Many companies describe their performance management software as rigid. But, I don’t think an HR professional would ever select a rigid solution on day one.
Perhaps the software was right for that moment in time, but then the company changed in some way. Maybe the company grew bigger or adopted a different mindset towards employees, identified new drivers of performance or some other shift since the software was implemented.
Then, when trying to update the software to match the new environment - things hit a wall. It can't be changed, it wasn’t designed for that use case or the permissions don’t work that way. The software is now ‘rigid’.
But, employees don’t describe it as rigid.
Employees describe it through their lens, as ‘meaningless’ or ‘tick-box’ because it’s disconnected from the way they work.This situation used to play out over many years (and that was kind of ok), but in today's world where things change quickly, it can play out in just months. The world seemed to go from 'the great resignation' to 'please give me a job' in under a year.

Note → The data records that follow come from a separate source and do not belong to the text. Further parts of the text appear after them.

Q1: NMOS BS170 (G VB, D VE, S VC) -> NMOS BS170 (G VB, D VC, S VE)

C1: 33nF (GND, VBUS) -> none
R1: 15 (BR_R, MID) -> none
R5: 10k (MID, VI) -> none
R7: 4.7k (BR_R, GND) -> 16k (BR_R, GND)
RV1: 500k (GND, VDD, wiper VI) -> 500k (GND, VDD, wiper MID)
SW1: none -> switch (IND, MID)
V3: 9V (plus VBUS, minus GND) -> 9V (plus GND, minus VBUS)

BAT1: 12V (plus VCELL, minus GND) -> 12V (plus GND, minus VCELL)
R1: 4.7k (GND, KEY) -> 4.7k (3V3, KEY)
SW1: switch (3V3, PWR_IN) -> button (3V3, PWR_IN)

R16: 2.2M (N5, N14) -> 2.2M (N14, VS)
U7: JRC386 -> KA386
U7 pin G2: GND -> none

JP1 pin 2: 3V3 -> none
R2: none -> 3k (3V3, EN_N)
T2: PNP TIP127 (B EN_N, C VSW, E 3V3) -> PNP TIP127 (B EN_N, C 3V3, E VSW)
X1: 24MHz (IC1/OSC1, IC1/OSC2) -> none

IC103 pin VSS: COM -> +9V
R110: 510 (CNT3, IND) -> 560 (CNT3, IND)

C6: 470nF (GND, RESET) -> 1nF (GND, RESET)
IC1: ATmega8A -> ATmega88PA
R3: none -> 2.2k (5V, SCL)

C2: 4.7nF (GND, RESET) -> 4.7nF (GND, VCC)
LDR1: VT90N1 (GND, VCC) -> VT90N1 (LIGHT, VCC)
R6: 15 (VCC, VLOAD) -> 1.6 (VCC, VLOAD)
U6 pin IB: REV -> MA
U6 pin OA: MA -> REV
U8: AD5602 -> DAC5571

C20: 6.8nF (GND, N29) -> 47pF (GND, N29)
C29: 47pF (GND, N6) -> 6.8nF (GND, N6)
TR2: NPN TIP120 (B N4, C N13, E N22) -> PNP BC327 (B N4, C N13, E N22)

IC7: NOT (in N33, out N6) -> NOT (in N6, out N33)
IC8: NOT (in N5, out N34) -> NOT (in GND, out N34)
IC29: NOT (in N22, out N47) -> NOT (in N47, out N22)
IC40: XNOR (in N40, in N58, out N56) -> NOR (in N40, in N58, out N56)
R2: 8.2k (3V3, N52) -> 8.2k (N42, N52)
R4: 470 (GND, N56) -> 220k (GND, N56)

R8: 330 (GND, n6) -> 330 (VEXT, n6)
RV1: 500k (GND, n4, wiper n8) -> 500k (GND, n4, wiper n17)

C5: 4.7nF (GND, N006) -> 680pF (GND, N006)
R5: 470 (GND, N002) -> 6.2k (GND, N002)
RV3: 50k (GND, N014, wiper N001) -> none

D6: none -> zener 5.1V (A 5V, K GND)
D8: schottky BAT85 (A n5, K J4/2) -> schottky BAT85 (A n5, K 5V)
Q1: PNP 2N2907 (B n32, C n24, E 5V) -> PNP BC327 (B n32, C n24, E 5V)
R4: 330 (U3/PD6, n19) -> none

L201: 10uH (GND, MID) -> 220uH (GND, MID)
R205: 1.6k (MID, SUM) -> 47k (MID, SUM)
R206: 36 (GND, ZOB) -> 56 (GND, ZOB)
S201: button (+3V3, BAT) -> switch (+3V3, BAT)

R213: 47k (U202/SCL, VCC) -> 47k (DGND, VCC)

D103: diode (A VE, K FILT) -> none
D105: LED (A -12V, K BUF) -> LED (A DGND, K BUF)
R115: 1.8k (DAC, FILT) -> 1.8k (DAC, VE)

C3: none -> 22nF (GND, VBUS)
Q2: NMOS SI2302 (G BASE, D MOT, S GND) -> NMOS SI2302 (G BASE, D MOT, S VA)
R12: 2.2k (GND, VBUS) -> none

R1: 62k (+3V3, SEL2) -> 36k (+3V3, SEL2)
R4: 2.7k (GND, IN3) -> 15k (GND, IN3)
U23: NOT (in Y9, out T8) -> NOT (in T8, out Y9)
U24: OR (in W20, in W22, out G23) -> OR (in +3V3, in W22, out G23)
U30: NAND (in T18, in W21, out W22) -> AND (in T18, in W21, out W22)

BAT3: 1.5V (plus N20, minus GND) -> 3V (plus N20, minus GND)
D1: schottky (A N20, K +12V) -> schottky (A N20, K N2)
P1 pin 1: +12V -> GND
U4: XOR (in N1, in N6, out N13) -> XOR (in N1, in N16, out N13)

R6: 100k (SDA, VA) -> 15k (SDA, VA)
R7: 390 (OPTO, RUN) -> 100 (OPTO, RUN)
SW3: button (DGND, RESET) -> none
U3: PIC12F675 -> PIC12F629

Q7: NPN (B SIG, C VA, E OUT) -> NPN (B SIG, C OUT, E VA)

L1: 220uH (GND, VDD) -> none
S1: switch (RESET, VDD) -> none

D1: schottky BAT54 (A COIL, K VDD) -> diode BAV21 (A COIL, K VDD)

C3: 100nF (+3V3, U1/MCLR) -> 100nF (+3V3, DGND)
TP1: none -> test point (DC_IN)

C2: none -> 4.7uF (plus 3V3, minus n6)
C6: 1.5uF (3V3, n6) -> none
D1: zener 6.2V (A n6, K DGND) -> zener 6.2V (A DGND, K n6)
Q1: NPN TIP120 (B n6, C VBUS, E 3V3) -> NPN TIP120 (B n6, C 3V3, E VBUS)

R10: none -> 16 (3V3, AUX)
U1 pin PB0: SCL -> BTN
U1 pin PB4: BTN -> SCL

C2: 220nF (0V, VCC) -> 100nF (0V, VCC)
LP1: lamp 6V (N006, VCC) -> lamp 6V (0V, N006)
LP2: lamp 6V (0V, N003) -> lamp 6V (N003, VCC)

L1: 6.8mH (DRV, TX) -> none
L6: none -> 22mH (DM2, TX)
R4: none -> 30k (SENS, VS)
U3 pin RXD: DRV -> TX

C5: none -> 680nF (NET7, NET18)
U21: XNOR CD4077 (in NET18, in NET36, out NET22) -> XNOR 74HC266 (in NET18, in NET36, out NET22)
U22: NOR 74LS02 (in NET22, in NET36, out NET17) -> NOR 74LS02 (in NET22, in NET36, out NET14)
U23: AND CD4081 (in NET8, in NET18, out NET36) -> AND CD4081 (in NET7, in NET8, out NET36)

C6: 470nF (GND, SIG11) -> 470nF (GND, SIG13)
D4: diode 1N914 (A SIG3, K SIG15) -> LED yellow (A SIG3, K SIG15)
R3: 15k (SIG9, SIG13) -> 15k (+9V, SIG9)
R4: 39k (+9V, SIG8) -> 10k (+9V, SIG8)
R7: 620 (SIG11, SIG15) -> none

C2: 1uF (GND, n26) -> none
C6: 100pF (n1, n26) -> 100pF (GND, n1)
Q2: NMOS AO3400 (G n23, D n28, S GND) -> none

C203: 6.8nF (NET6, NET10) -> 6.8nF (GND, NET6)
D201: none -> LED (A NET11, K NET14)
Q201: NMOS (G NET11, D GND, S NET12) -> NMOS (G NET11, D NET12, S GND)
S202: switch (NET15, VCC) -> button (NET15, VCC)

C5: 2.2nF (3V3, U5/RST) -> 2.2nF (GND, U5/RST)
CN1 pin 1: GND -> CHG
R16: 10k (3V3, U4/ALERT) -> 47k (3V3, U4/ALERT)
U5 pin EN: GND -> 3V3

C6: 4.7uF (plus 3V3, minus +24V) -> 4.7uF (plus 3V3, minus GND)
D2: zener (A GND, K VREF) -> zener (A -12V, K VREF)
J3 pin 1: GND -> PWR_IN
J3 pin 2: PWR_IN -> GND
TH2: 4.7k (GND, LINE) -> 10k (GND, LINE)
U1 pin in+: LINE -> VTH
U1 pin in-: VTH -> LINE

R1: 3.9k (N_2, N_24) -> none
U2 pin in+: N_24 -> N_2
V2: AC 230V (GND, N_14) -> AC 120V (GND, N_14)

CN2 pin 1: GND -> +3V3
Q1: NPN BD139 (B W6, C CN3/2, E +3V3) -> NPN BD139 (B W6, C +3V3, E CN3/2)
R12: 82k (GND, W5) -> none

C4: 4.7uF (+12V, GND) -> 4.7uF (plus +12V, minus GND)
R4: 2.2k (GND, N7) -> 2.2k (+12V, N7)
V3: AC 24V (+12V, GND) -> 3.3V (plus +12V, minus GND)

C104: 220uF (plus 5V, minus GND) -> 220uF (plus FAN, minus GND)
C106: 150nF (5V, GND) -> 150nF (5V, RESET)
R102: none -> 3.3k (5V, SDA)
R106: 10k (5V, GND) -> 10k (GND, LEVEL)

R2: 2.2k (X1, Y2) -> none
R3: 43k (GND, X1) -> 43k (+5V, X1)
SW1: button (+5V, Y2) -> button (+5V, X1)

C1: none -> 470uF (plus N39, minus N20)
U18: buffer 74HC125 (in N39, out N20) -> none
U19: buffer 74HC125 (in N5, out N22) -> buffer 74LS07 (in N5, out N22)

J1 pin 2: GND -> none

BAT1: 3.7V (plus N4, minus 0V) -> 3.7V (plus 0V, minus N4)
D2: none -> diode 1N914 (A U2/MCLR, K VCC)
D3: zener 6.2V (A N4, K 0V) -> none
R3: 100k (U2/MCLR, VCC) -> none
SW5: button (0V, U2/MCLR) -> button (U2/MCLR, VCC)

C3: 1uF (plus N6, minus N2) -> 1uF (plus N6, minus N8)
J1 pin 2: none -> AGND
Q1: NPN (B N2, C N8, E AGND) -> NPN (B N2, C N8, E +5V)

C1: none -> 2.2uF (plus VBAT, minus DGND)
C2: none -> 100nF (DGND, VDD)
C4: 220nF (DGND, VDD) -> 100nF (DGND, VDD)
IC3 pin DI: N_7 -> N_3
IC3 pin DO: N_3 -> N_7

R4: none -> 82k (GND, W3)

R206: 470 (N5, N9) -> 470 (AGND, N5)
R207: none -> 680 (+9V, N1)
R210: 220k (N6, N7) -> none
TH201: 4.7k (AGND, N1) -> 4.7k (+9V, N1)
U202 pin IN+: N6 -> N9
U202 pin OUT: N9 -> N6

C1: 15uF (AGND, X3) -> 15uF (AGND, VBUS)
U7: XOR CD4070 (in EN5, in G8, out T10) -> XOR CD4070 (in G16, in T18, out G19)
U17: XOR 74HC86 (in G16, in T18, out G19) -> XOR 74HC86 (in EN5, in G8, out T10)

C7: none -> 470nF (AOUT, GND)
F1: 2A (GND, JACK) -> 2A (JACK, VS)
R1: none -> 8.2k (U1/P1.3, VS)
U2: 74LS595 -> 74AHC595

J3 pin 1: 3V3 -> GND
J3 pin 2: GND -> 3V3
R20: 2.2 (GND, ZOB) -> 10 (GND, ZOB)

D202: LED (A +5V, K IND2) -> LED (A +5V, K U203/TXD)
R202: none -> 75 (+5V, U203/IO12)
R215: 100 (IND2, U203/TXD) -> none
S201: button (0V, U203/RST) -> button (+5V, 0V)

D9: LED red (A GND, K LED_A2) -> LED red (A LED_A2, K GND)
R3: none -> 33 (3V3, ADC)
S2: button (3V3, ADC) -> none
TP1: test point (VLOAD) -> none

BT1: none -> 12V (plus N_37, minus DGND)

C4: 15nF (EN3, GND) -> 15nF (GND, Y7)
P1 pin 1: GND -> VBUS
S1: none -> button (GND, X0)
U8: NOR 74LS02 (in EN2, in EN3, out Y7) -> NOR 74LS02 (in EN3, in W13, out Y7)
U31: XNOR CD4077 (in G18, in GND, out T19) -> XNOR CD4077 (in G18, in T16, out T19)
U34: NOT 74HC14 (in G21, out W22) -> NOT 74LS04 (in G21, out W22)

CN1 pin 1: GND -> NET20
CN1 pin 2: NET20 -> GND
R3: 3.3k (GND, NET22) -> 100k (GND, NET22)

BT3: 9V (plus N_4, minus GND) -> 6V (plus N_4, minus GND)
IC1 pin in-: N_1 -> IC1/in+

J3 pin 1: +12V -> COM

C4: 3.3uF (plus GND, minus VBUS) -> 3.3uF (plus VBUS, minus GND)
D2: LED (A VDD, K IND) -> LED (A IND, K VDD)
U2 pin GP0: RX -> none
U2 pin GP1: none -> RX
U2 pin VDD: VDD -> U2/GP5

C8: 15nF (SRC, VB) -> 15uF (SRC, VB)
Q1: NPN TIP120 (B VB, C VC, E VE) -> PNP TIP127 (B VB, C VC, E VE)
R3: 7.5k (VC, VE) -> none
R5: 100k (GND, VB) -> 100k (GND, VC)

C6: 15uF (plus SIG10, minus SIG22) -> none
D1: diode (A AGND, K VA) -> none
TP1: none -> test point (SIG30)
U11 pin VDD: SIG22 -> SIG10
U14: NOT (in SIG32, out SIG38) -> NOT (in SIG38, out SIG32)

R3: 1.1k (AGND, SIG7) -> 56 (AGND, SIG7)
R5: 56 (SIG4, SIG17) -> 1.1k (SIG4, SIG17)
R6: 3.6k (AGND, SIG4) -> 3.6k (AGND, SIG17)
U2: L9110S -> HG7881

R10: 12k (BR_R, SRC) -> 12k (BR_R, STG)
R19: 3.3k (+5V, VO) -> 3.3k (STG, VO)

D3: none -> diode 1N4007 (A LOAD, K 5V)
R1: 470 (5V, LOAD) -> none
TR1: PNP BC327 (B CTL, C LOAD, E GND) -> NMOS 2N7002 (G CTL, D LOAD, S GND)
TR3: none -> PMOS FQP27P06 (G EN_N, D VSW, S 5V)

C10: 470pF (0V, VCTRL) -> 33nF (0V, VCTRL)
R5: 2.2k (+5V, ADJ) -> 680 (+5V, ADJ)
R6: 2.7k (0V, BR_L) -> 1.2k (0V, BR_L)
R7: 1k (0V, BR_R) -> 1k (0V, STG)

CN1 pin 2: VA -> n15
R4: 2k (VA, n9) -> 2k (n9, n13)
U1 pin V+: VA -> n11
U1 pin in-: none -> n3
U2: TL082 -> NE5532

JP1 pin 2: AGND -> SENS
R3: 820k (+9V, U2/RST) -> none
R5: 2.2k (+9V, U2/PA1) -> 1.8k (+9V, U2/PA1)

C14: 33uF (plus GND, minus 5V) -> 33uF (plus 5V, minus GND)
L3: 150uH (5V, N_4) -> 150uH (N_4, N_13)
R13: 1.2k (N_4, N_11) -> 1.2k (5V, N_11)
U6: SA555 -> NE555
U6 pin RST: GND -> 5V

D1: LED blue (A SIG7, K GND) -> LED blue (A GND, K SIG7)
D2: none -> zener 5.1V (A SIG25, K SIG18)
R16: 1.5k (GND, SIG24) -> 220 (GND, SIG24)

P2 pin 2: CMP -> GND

In my opinion, this all points toward an agile mindset for HR processes and the employee experience, where processes are continuously evolving to keep up with employee feedback and shifts in context. And of course, the tech needs to keep up too, a fixed product or best practice solution is only relevant for a moment in time. Without the flexibility to adapt to a changing world, the tech will quickly be labelled rigid, or worse, meaningless.